Visualizing Point Clouds with Custom Colors

Use Foxglove Studio’s new color modes to customize your point clouds
Esther WeonEsther Weon ·
Jacob Bandes-StorchJacob Bandes-Storch ·
11 min read
Published

L: Mapping camera feed image colors to point colors using color_cloud, R: Color point clouds by object classification for construction surveying

When visualizing point cloud data gathered by your robot’s lidar, radar, and depth sensors, you may want to customize point colors to help you analyze the scan. You could map points to camera images to mimic the environment’s colors –  with green points for trees, red for stop signs, and gray for curbs. You could also color the points by classification – like green for targets and red for obstacles.

Whatever your coloring logic, using customized point clouds can make a scan easier to interpret at a glance and dramatically streamline your analysis workflows. In this tutorial, we'll cover how to use ROS and Foxglove schemas to create and display colorized point cloud messages in Foxglove Studio.

Using ROS schemas

Build the message

To customize point colors for ROS 1 sensor_msgs/PointCloud2 and ROS 2 sensors_msgs/msg/PointCloud2 topics, each point must contain an rgb or rgba field with the appropriately packed bytes for color.

To do this, you’d specify your fields to describe your point’s position (using x, y, and z), and color.

You must represent the color field with a four-byte datatype – we recommend a value of 6 for UINT32 values. Each byte represents a color channel in the 0-255 range. Bytes must be packed in [0xBB, 0xGG, 0xRR, 0xAA] order (i.e. (0xAA < 24) | (0xRR < 16) | (0xGG < 8) | 0xBB, in little-endian order), which is compatible with how RViz expects this same information.

Let’s figure out how to write ROS 1 point cloud messages in Python using the mcap_ros1 package (mcap_ros2 also available for ROS 2).

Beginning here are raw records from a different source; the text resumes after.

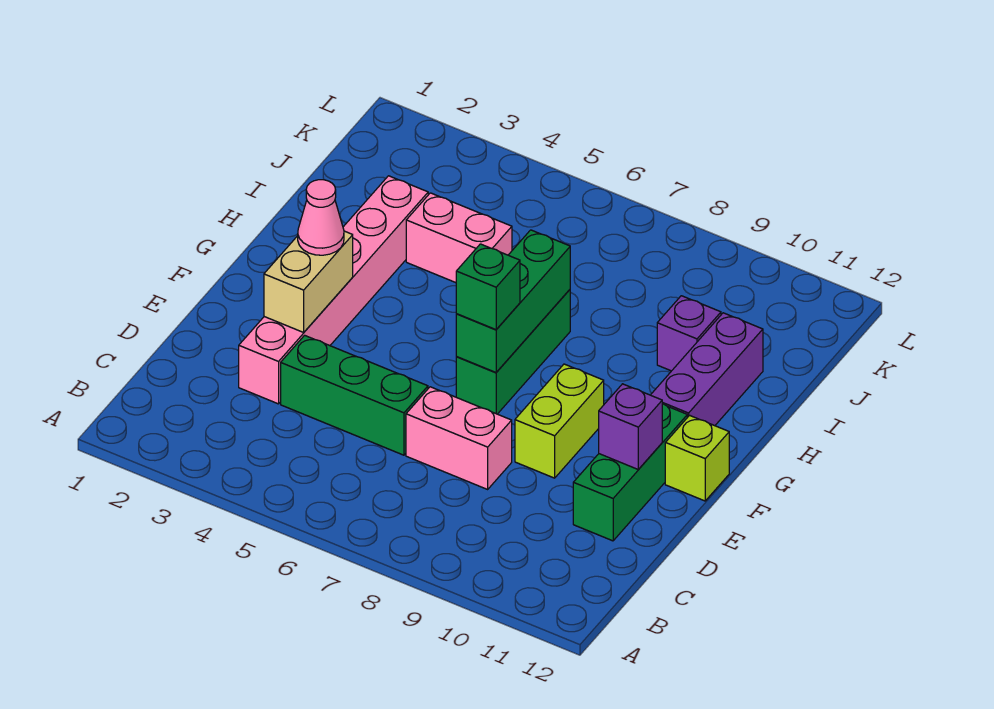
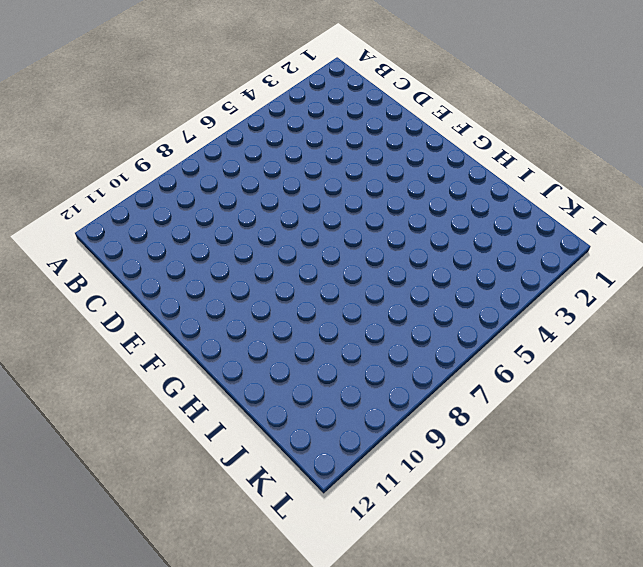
none -> pink brick D3:I3 level 1
none -> green brick D4:D6 level 1
none -> pink brick D7:D8 level 1

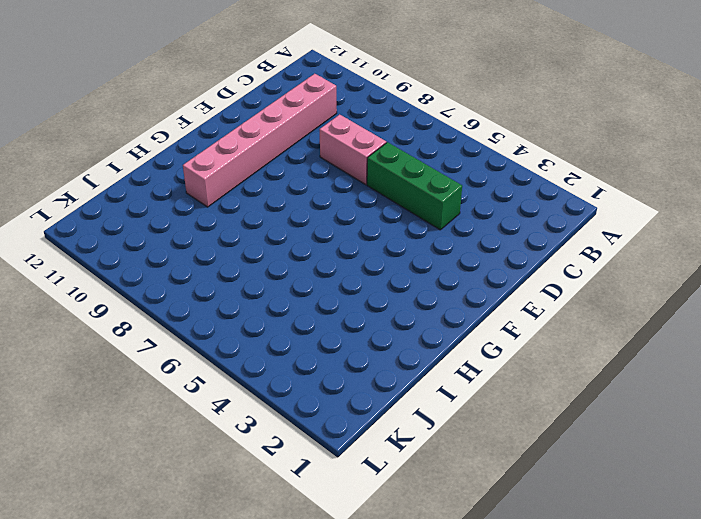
pink brick C10:H10 level 1 -> pink brick D3:I3 level 1
none -> green brick D11:F11 level 1
none -> lime brick E9:F9 level 1
none -> green brick F7:H7 level 1

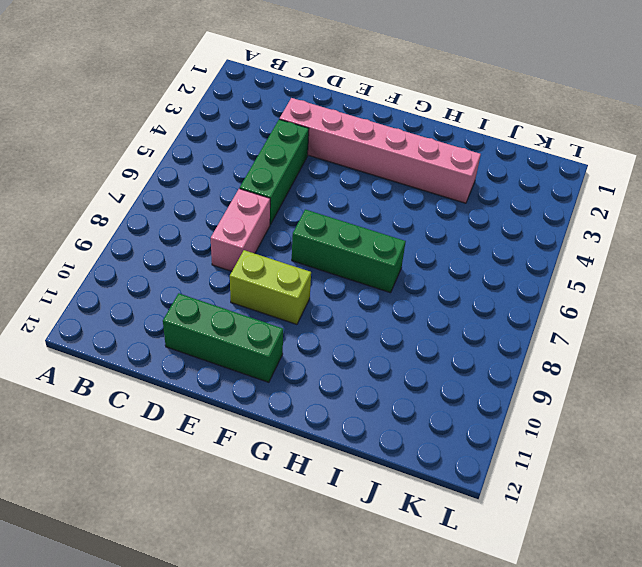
none -> lime brick F12 level 1
none -> purple brick G11:I11 level 1
none -> pink brick I4:I5 level 1

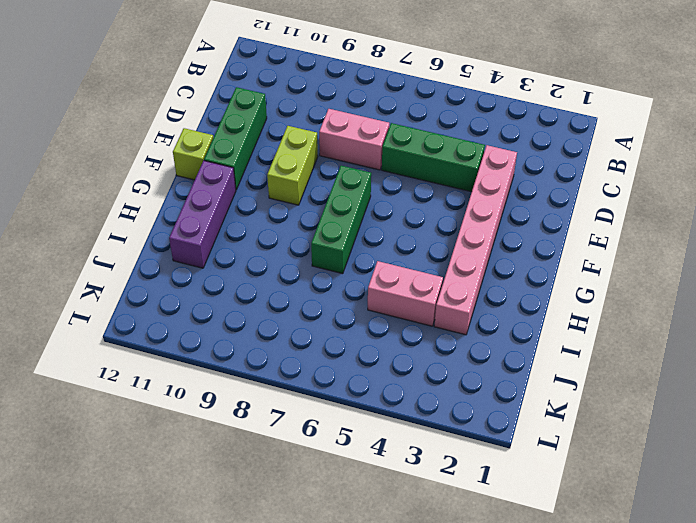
none -> purple brick I10 level 1
none -> tan brick E3:F3 level 2
none -> purple brick E11 level 2

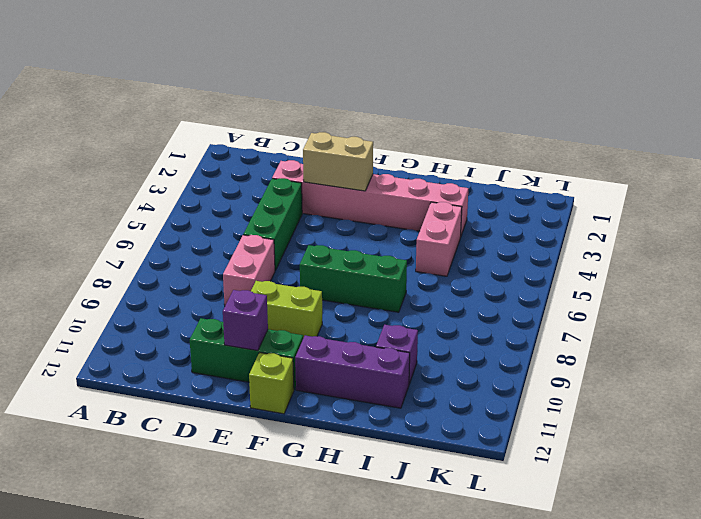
none -> green brick F7:H7 level 2
none -> pink cone F3 level 3
none -> green brick F7 level 3

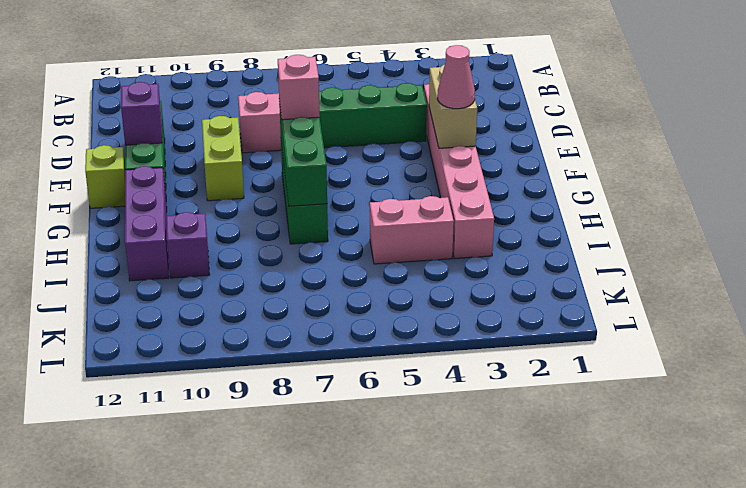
pink brick F7 level 3 -> green brick F7 level 3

To start, import the MCAP writer and some other important packages:

import sys
import math
import struct
​
from mcap_ros1.writer import Writer
from std_msgs.msg import Header
from geometry_msgs.msg import Point
from sensor_msgs.msg import PointCloud2, PointField
from rospy import Time

Define the fields that each point in the point cloud will include. Note the single rgba field for the color:

fields = [
    PointField("x", 0, PointField.FLOAT32, 1),
    PointField("y", 4, PointField.FLOAT32, 1),
    PointField("z", 8, PointField.FLOAT32, 1),
    PointField("rgba", 12, PointField.UINT32, 1),
]

Let’s assume we have a color method that assigns an arbitrary color to a given point. Pack each point into your buffer with its corresponding color information – note that we include these bytes in BGRA order:

point_struct = struct.Struct("<fffBBBB")

def make_point_cloud(stamp: Time):
    # Create a 20x20 grid of points that move around over time
    t = stamp.to_sec()
    points = [
        Point(x=x + math.cos(t + y / 5), y=y, z=0) for x in range(20) for y in range(20)
    ]
    buffer = bytearray(point_struct.size * len(points))
    for i, point in enumerate(points):
        r, g, b, a = color(point, t)
        point_struct.pack_into(
            buffer, i * point_struct.size, point.x, point.y, point.z, b, g, r, a
        )

Create a point cloud message with our previously defined fields and packed data, and write it to your MCAP file:

    return PointCloud2(
        header=Header(frame_id="pc2", stamp=stamp),
        height=1,
        width=len(points),
        is_dense=False,
        is_bigendian=False,
        fields=fields,
        point_step=point_struct.size,
        row_step=len(buffer),
        data=buffer,
    )

with open(sys.argv[1], "wb") as f:
    ros_writer = Writer(f)
    for i in range(0, 60 * 10):
        stamp = Time(i / 60)
        ros_writer.write_message("/pc2", make_point_cloud(stamp), stamp.to_nsec())
    ros_writer.finish()

You can reference the full code snippet in the foxglove/tutorials GitHub repo.

Visualize in Studio

Foxglove Studio’s 3D panel provides two options for displaying ROS PointCloud2 topics – "BGR" and "BGRA" (named to accurately reflect the actual byte order). When using the "BGR" mode, the point cloud message’s alpha value is still required, but will be ignored.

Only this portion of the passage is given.